„Erbschuld“s- und Arbeitsjournal. Mittwoch, der 23. Januar 2013.

9.35 Uhr:
[Arbeitswohnung.]
Es gibt keine, absolut keine >>>> Rechtfertigung der Erbschuld; ihr Gedanke selbst, als tätige Forderung an Menschen, ist ein Verbrechen und ist das durch alle Jahrhunderte schon gewesen – einmal abgesehen davon, daß es, im Christentum, die in ihrer, für die Antike betrachtet, historischen Dimension ungeheure Leistung des Nazareners war, sie durch seinen eigenen Tod ein- für allemal aufzuheben. Mit den Völkermordverbrechen des Dritten Reiches kehrt sie, die Erbschuld, nun wieder: auf diese Weise läßt sich die Dynamik mythisch verstehen. Die Vernichtungslager des Dritten Reiches wären der Zweite Sündenfall, der gegen die Entsühnung durch den Nazarener die Erbschuld neu etabliert. Das ist schlüssig und erklärt die Schärfe des Tabus (Auschwitz als negatives Telos der Geschichte, nämlich – christlich gesprochen – Hölle; man kann da durchaus an Bosch und Dante denken), ist aber „rein“ auf die Interdependenzen zweier Bruderreligionen bezogen und damit, bezieht man es auf die Völkergemeinschaften insgesamt, scharf religionskolonialistisch. Für etwa China, Vietnam oder Japan sind Hitlerdeutschland und die Folgen ohne empfundene moralische Relevanz, weil dort je die eigenen Völkerverbrechen in der je eigenen Verarbeitung stehen und das, was hier geschah, kein Maßstab für dort sein kann. Wir sind weltpolitisch ja noch nicht einmal so weit, daß die Menschenrechte-an-sich von allen Völkern anerkannt sind. Wir wollen das zwar durchsetzen, weil wir an sie glauben, aber es i s t für andere eben ein Glaube, den sie nicht unbedingt teilen. Der Erbschuldgedanke ist denkbar ungeeignet, für unseren Glauben zu werben, auch denn, wenn wir ihn eine Überzeugung nennen.
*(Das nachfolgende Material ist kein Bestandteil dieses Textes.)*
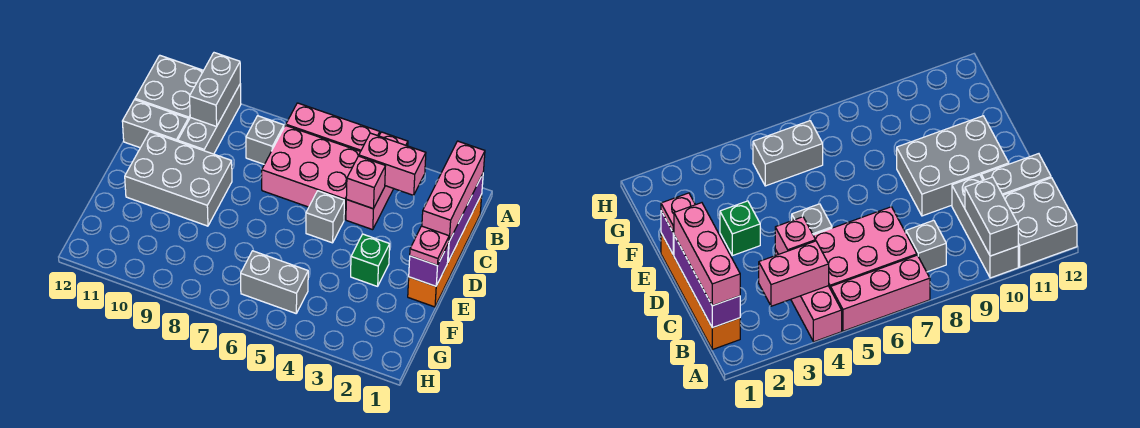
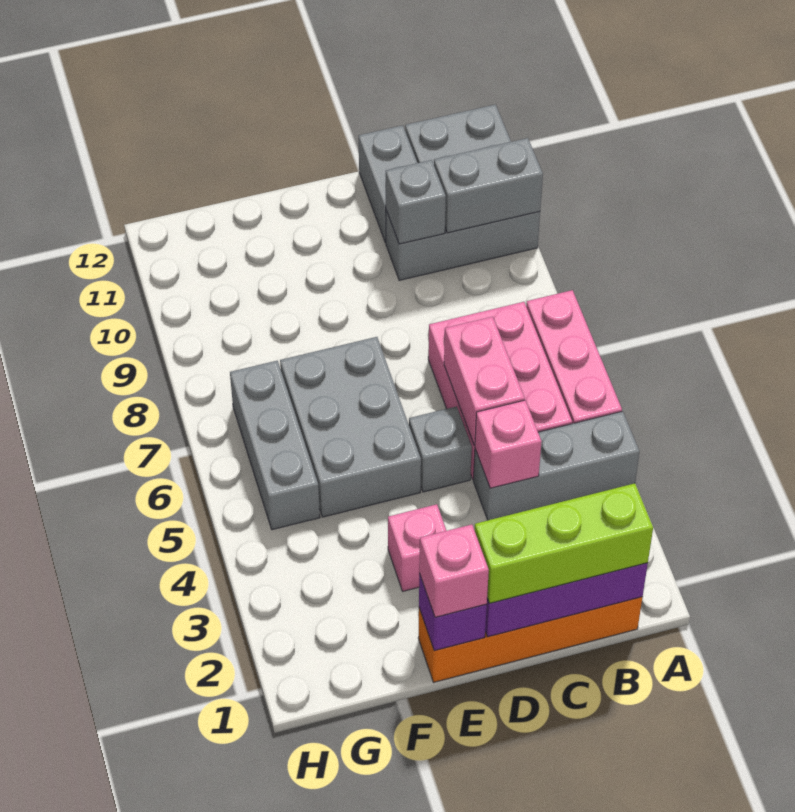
pink brick A4:C4 level 1 -> grey brick A4:C4 level 1
pink brick B1:D1 level 3 -> lime brick B1:D1 level 3
pink brick B3:B4 level 2 -> pink brick C5:C6 level 2
grey brick B8 level 1 -> grey brick C10 level 2
grey brick D9:E11 level 1 -> grey brick E5:F7 level 1
pink plate E1 level 3 -> pink brick E1 level 3
green brick E3 level 1 -> pink brick E3 level 1
grey brick G5:G6 level 1 -> grey brick G5:G7 level 1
Weiter mit der ziemlich drögen Protokollierung, d.h. Verschriftlichung, meiner O-Ton-Aufnahmen. Ich brauche aber je die genaue Sekundenangaben, um nächste Woche konstruktiv montieren zu können. Hinzukam ein schriftliches Interview, das ich nun in Rollenprosa umschreiben muß – immerhin, endlich, eine wirklich literarische Arbeit. Wobei auch >>>> diese Debatte, wegen des Umschreibens von Kinderbüchern, immer weitergeht.
Guten Morgen.

10 thoughts on “„Erbschuld“s- und Arbeitsjournal. Mittwoch, der 23. Januar 2013.

    1. Zu Erbschuld fällt mir noch etwas ein, es gab mal zwei Kinder die erbten von ihrem Vater die Schulden, sie wussten vorher nix von seinen Schulden, das nennt man auch eine Erbschuld, aber im wahrsten Sinne des Wortes.

  1. @„Erbschuld“ Ich habe – mit Verlaub – die Debatte mal zusammengefasst – nicht was den Diskurs über die Texttilgungen in (Kinder-) Büchern betrifft, aber meine darob angezettelte „Erbschuld“-Debatte. Vielleicht ganz gut, sie auch mal wo anders zu reflektieren, zumal ich selbst darüber nachwievor nachdenke, wie dort nachzulesen – falls dieser Abweg denn noch interessiert.